日本のコンピュータ・グラフィックス界を切り拓いた河口 氏の作品を鑑賞しつつ、次世代のネットワーク社会での新しいコンピュータ・グラフィックスの可能性について語られました。
ハードウェアの進歩により、従来では不可能であったリアルタイムで永続的演算プログラムによる、自己成長CGの神秘なアート性を披露してくださりました。

小さい頃は、宇宙飛行士に成りたかったと言う河口 氏は、コンピュータ・グラフィックスの限り無い表現力で、未だ人類未踏の星や宇宙の世界を表現して行きたいとの事。
また、これまでは数値の上だけであったコンピュータ・グラフィックスが、技術の発展と共に産み出される新しい入力デバイスにより、“体感”も可能なコンピュータ・グラフィックスが実現可能なことを示唆されていました。

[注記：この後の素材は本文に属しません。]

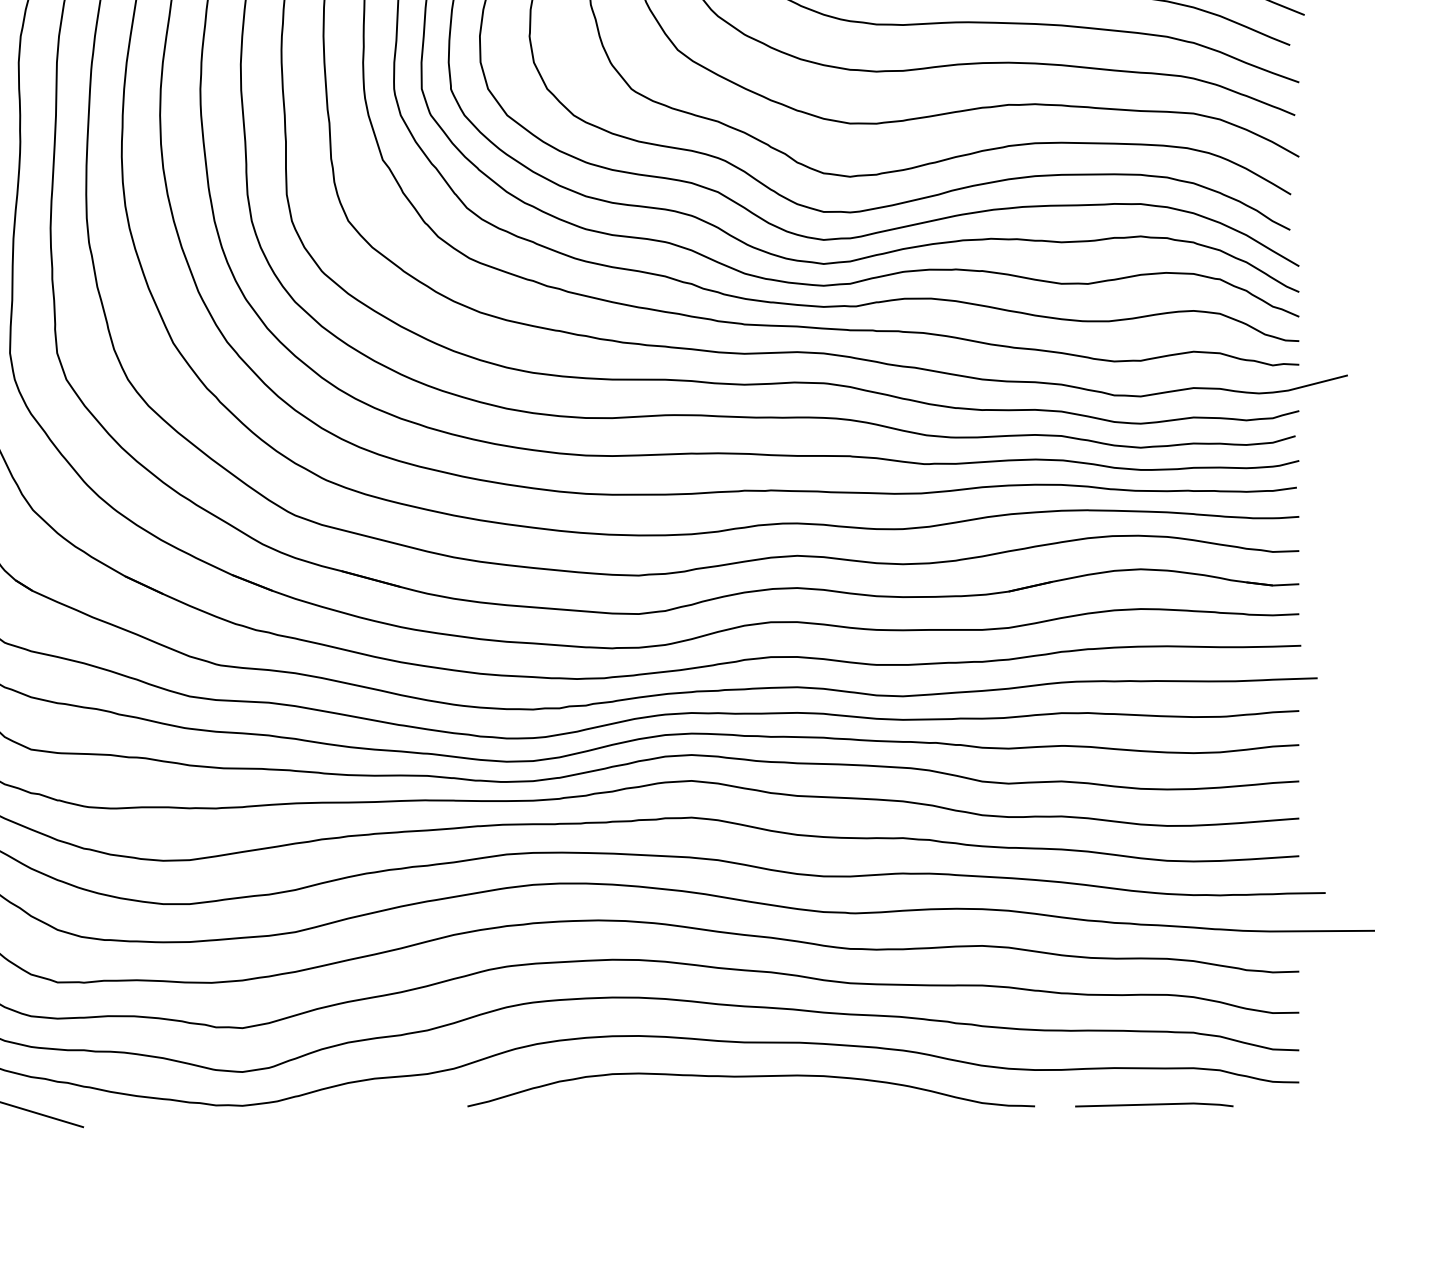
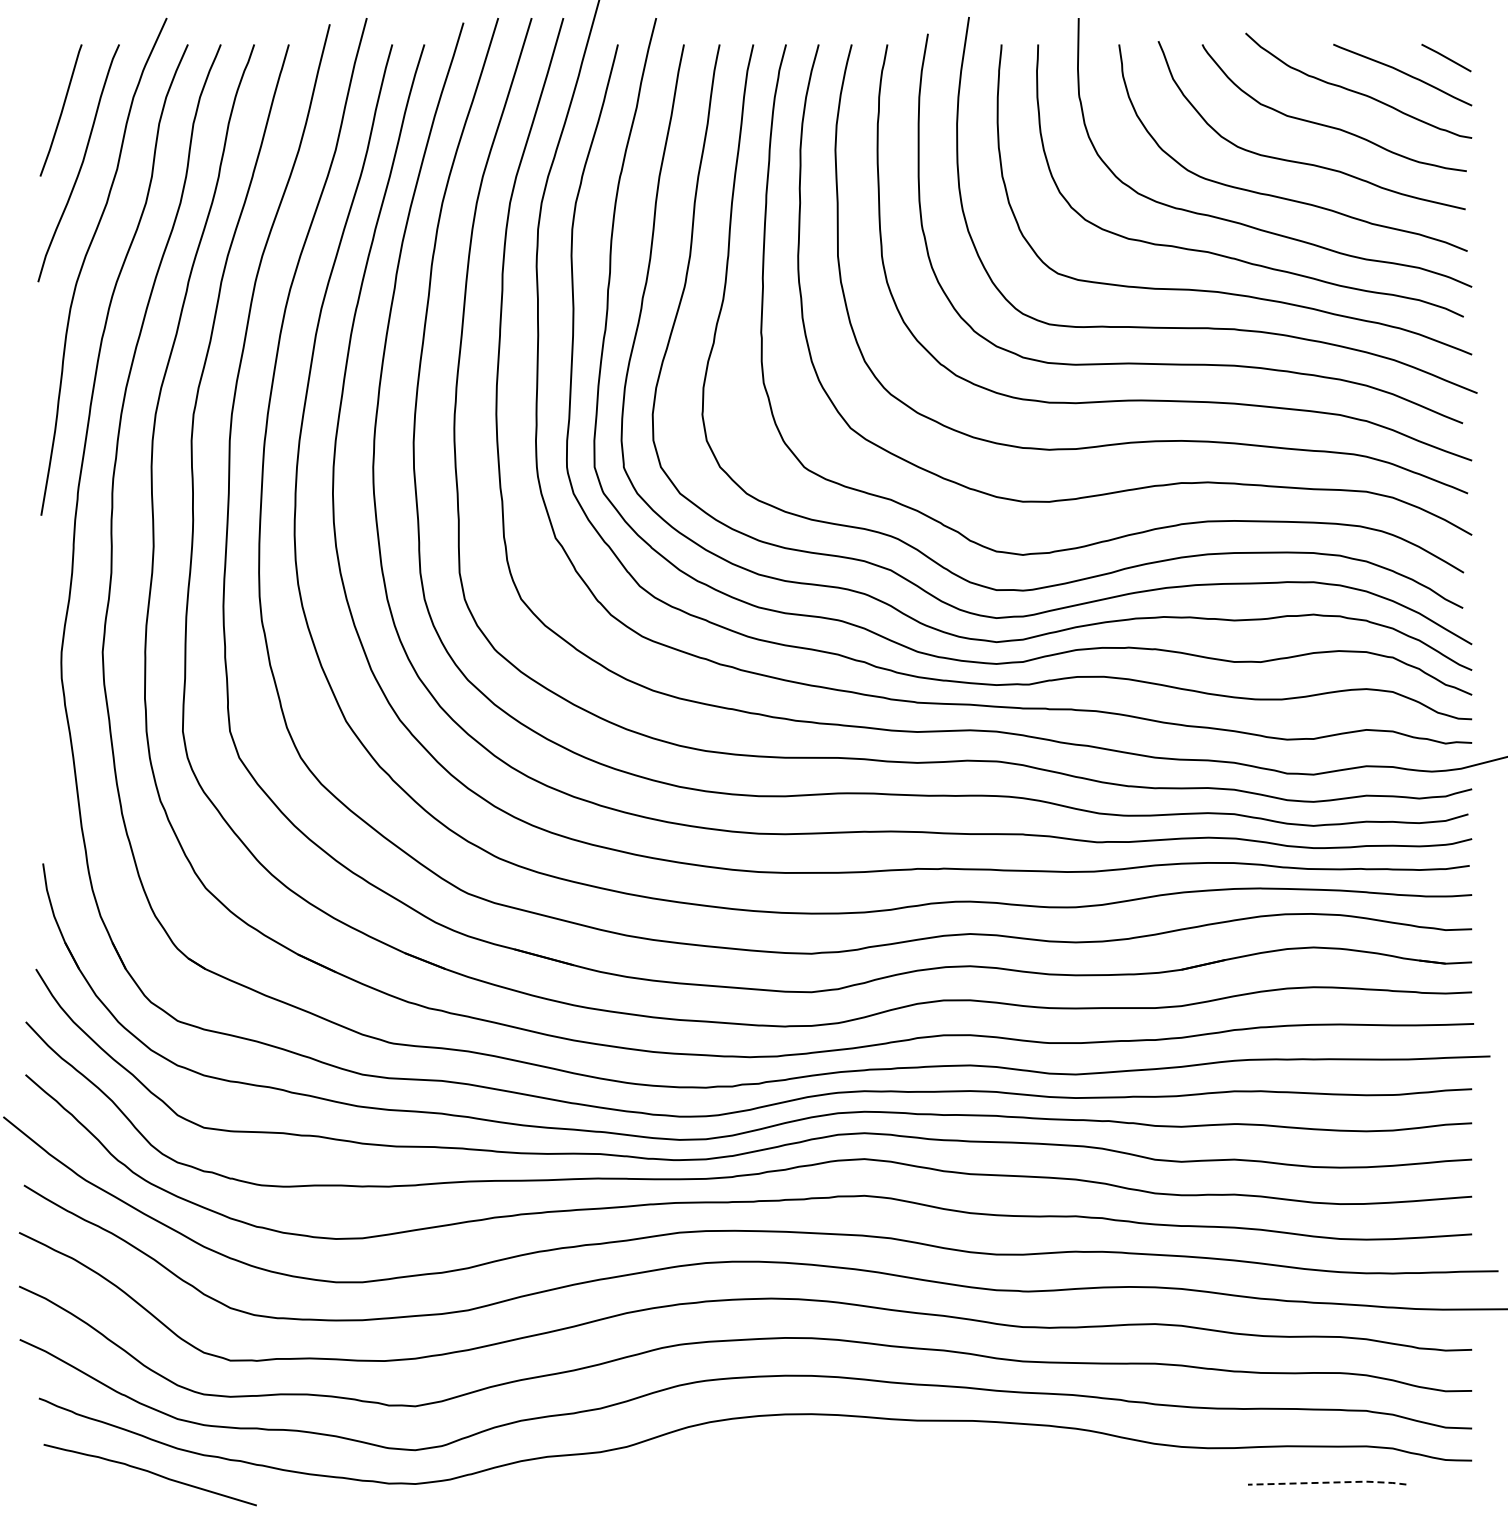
curve: (750, 1077) -> (923, 1455), removed
line: (1155, 1104) -> (1328, 1482), solid -> dashed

本日ふたり目の講師は、今回のコンテンツフォーラム@穂高の実行委員会委員長でも有る、ソニー株式会社の代表取締役会長兼CEO出井伸之 氏

ソニーと言えば、オーディオやビデオの分野で、日本が産み出した世界的ブランドでも有る企業。
約10年程前には海外の映画会社を買収し、ゲームを含め、エレクトロニクス開発とコンテンツ製作の二軸を快走中でも有る。
そんなソニーが重視するキーワードとは“ものづくり”。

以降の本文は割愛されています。